Unjust Enrichment Analysis
[140] At first blush, there may be merit to Ms. Belair’s assertion that she was in a worse place financially at the end of the relationship than she was at the beginning. In December, 2013, just over a year after living together, Ms. Belair testified she increased her mortgage to $160,000.00, and took out a $15,000.00 line of credit (“LOC”) through Desjardins. The contract for the line of credit was filed as Exhibit 14. However, though she indicated that the money had been deposited into one of her accounts, no such documentary evidence was produced confirming any such deposit. Providing evidence that she was approved for a LOC by the bank does not establish that the LOC was actually utilized by her, therefore resulting in further indebtedness. Evidence of further indebtedness through this LOC was not established in evidence.
[141] Additionally, there was a lack of documentary evidence to establish the assertion of being in a worse place financially. Ms. Belair’s financial statement filed in the trial record failed to set out her financial situation when the parties commenced residing together. Moreover, as set out above, the same financial statement inaccurately listed no bank accounts in Ms. Belair’s name. Given the plethora of inaccurate statements made by Ms. Belair regarding her financial circumstances, such as alleged payments to Mr. Bourgon which were found to be false, very little weight can be given to Ms. Belair’s version of events regarding her financial position.
[142] The onus was on Ms. Belair to establish all three elements of unjust enrichment. On a balance of probabilities, I am not persuaded that any enrichment to Mr. Bourgon was established. Nor am I satisfied that Ms. Belair has suffered any corresponding deprivation. I have detailed above my findings above regarding Ms. Belair’s involvement in The Groomery, the dog shows, the breeding and selling of puppies, as well as the jointly owned dogs.
[143] Ultimately, on a balance of probabilities, I am not persuaded that unjust enrichment has been demonstrated.

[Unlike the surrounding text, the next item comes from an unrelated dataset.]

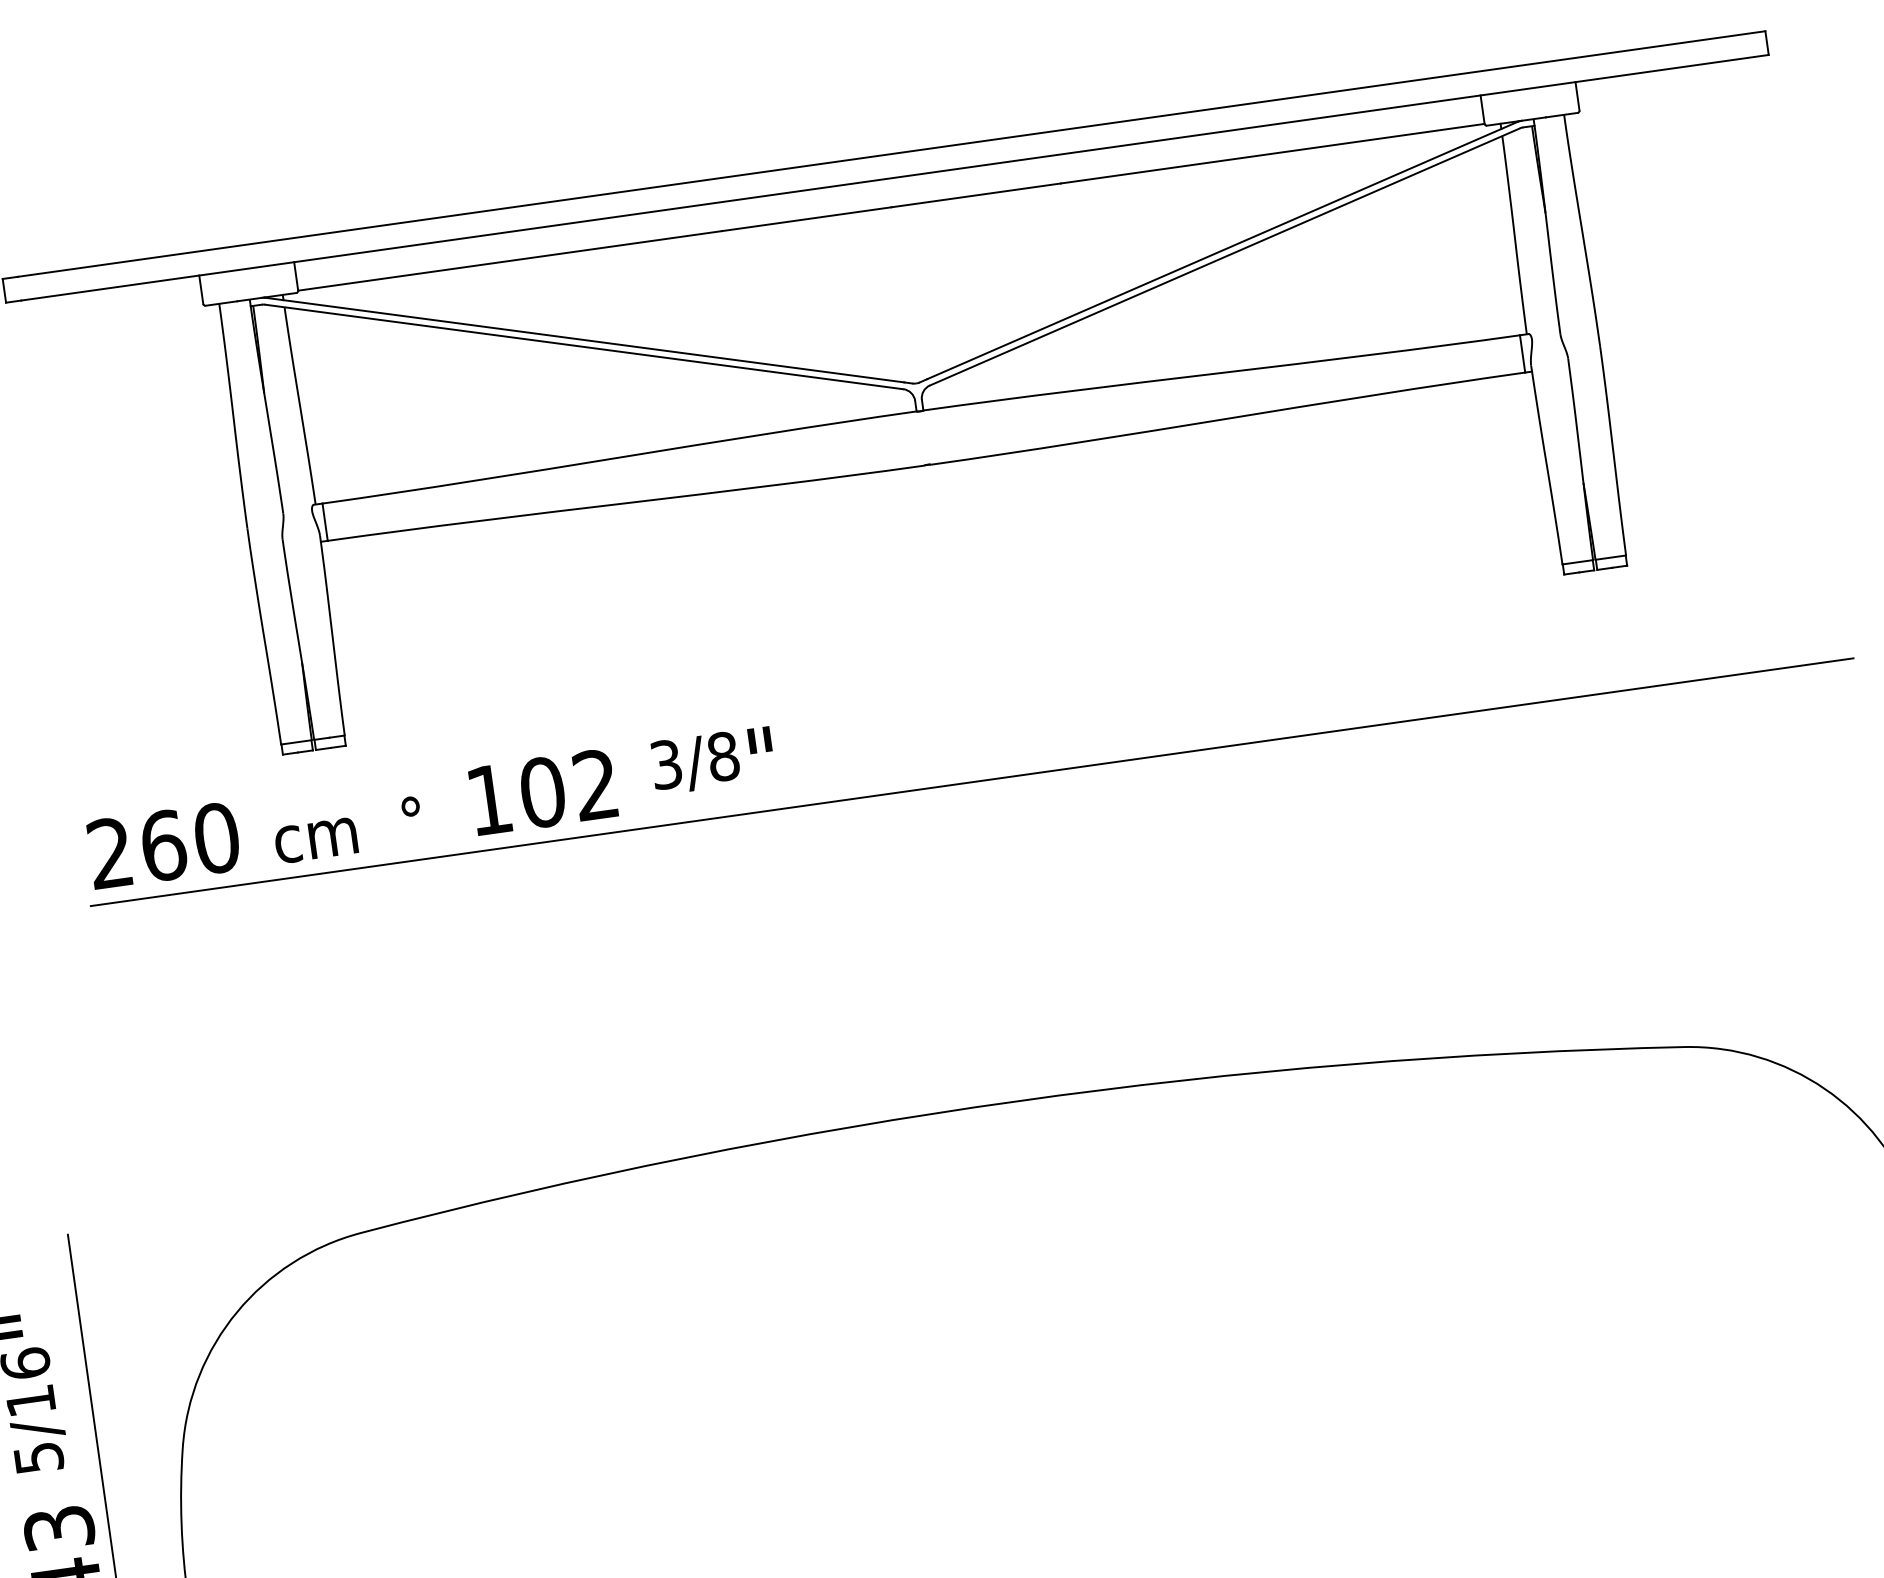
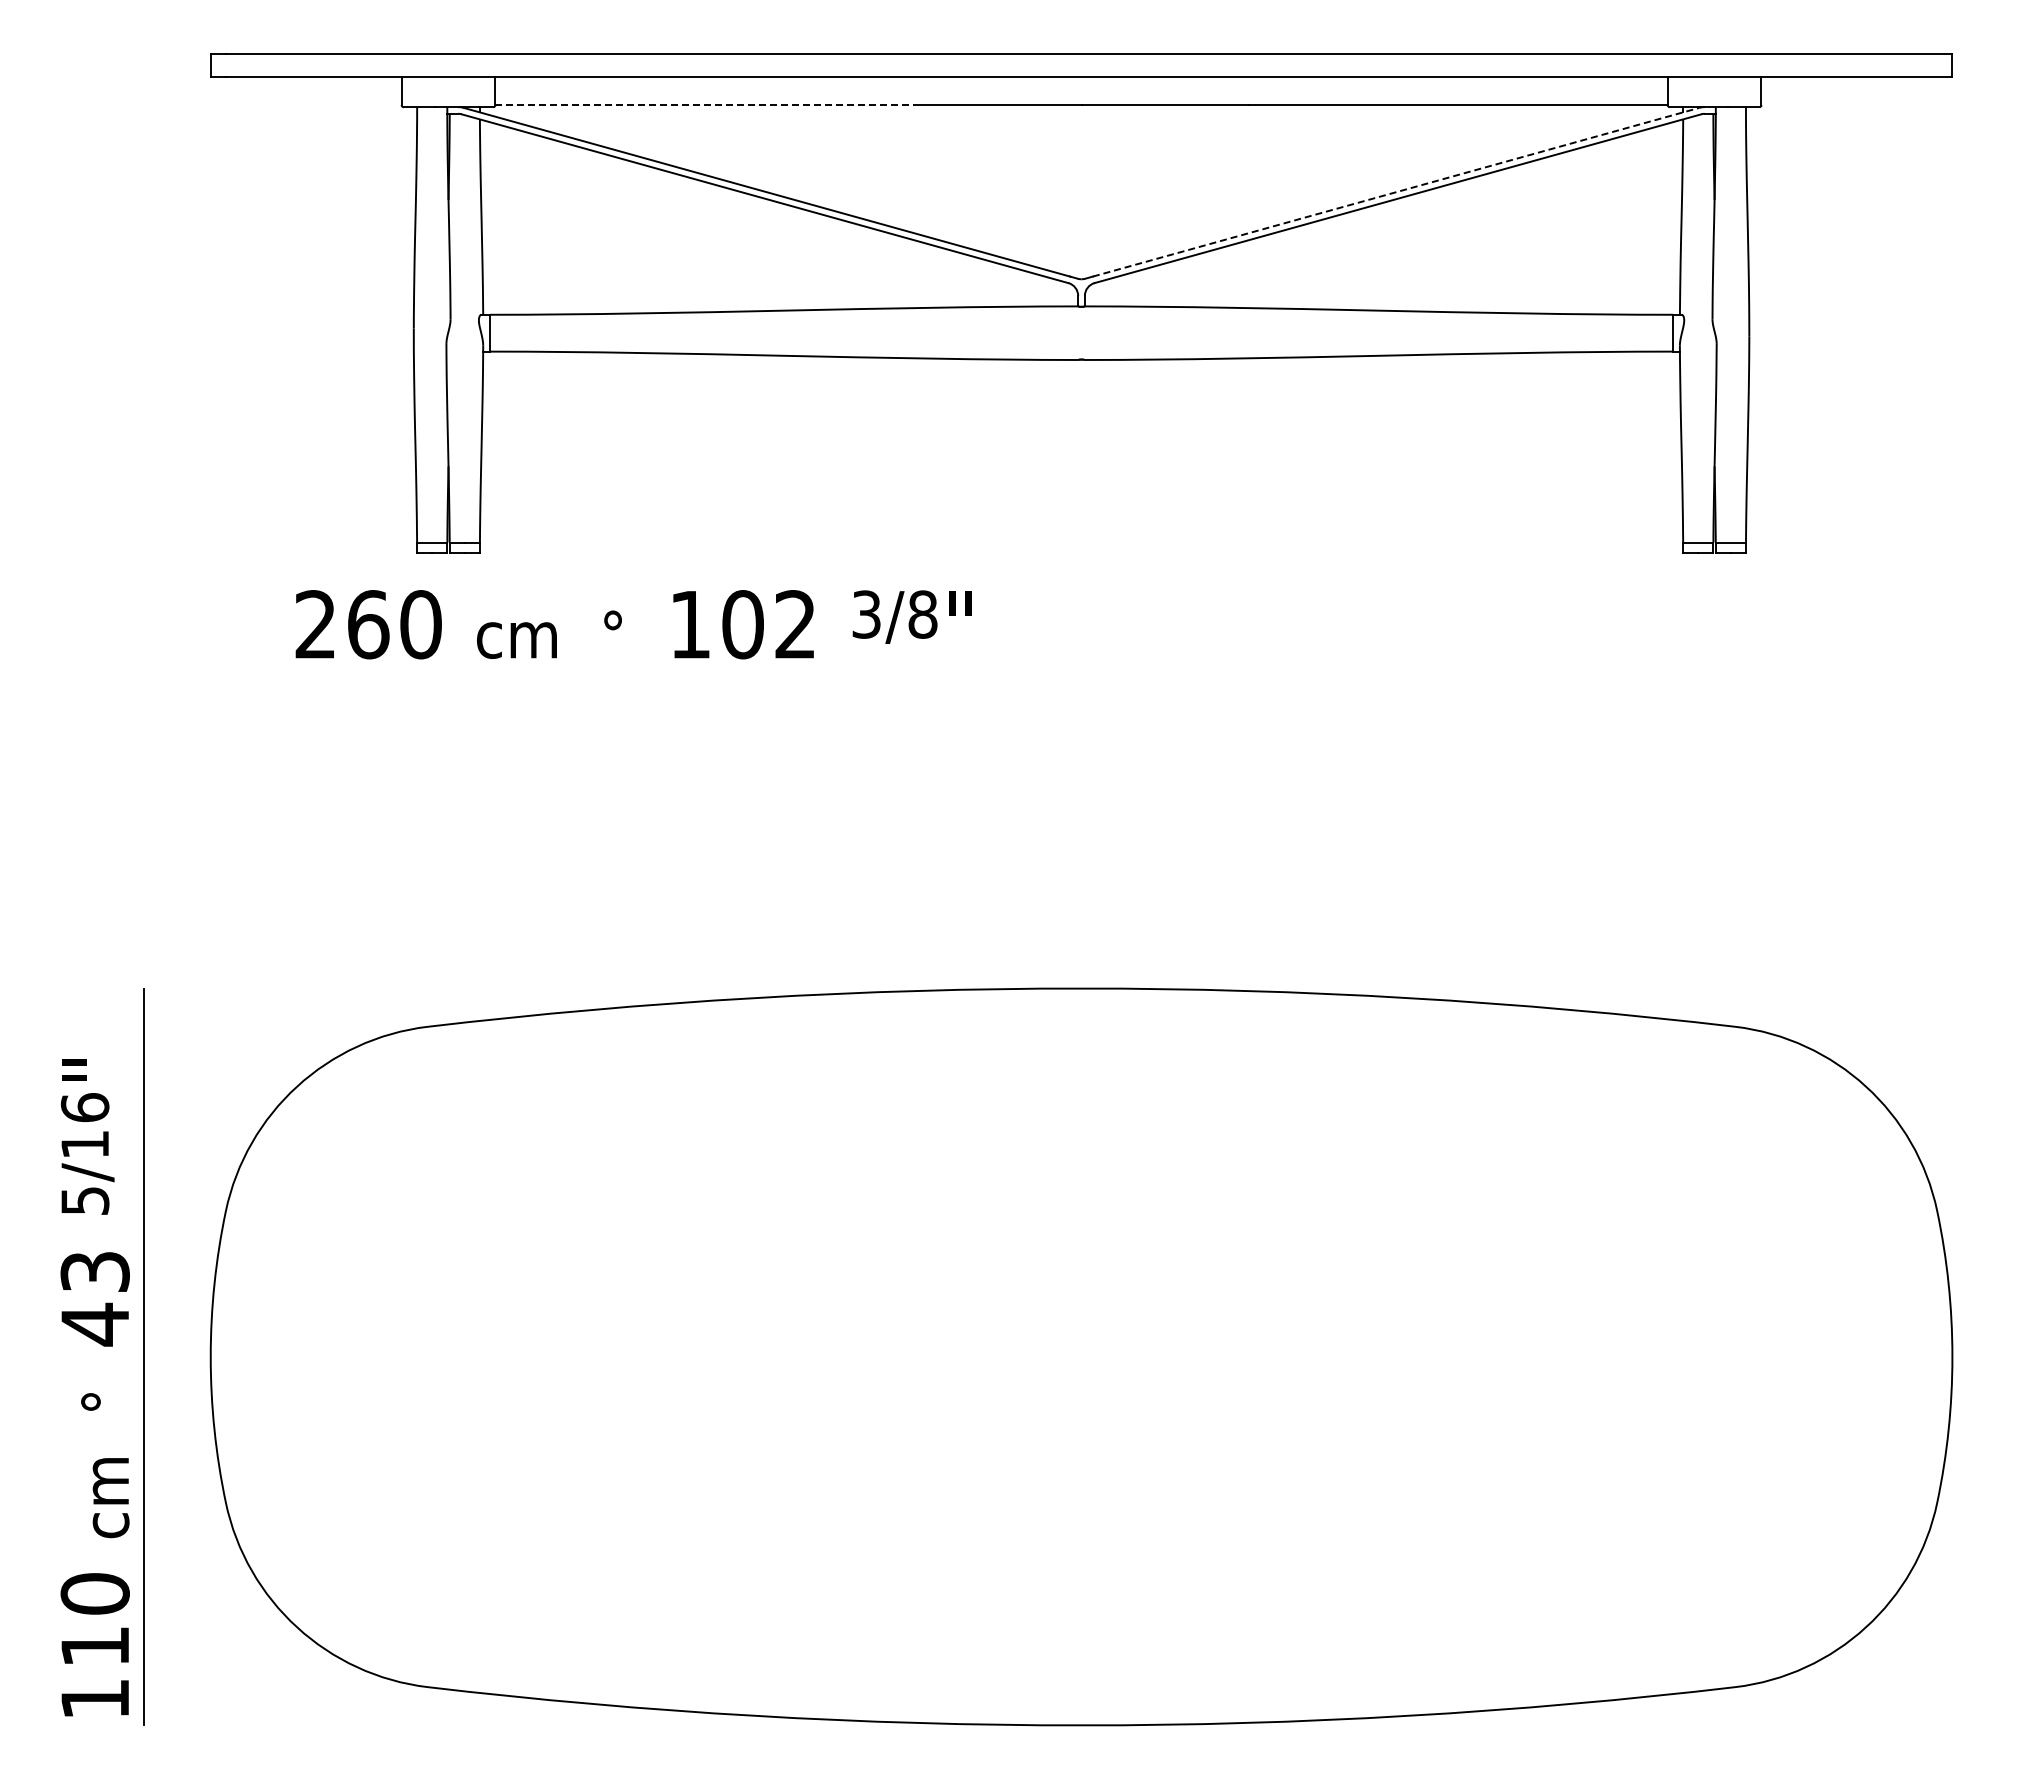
line: (1222, 250) -> (1396, 192), solid -> dashed
line: (510, 261) -> (705, 105), solid -> dashed
line: (972, 782) -> (1081, 673), removed
text: (431, 807) -> (633, 624), moved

[144] For completeness, having turned my mind to the facts of the case, if I am wrong in my determination regarding enrichment and corresponding deprivation, I do not find that there was any juristic reason for any unjust enrichment.
Joint Family Venture
[145] If I am wrong in determining that unjust enrichment has not been established, given that Ms. Belair also pled joint family venture, I have reviewed same. I am mindful that the four factors below are not a closed list, and that there is no presumption of the existence of a joint family venture.
Mutual Effort
[146] The parties were together for approximately five years. They have no mutual children. They were involved in breeding dogs, which consisted of a joint effort. I was not persuaded that Ms. Belair was involved in The Groomery in any significant fashion. Ms. Belair did not demonstrate any causal connection with the dog shows and any generation or increase in wealth or assets. Further, evidence regarding domestic labour or Ms. Belair’s role in the home was found to be lacking.
Economic Integration
[147] With the exception of one joint bank account, the parties kept their finances separate. The evidence showed that the parties, for differing reasons, were reluctant to establish full economic integration. They presented themselves to the world as separate financially. For instance, Mr. Bourgon claimed rent from Ms. Belair, as well as payments for repairs and labour performed by him on Ms. Belair’s property on his Income Tax Returns. Ms. Belair made similar claims on her Income Tax Returns. Neither party claimed the other as a common law spouse on their Income Tax Returns. Ms. Belair explained this was because Mr. Bourgon was not honest regarding his cash transactions, and having previously worked for Revenue Canada, Ms. Belair did not approve of the way Mr. Bourgon filed his paperwork.
[148] Both parties spent their own money as they saw fit, including shopping trips, jewelry, cruises, dog handlers, etc. I am unable to conclude that either party prioritized the “family unit” over their own individual needs.
Actual intent
[149] The evidence was clear that the parties had previously been involved in significant relationships. They both presented as independent, financially intelligent, and experienced in life. Their evidence portrayed them as two savvy people who entered into a mutually beneficial relationship with their eyes wide open.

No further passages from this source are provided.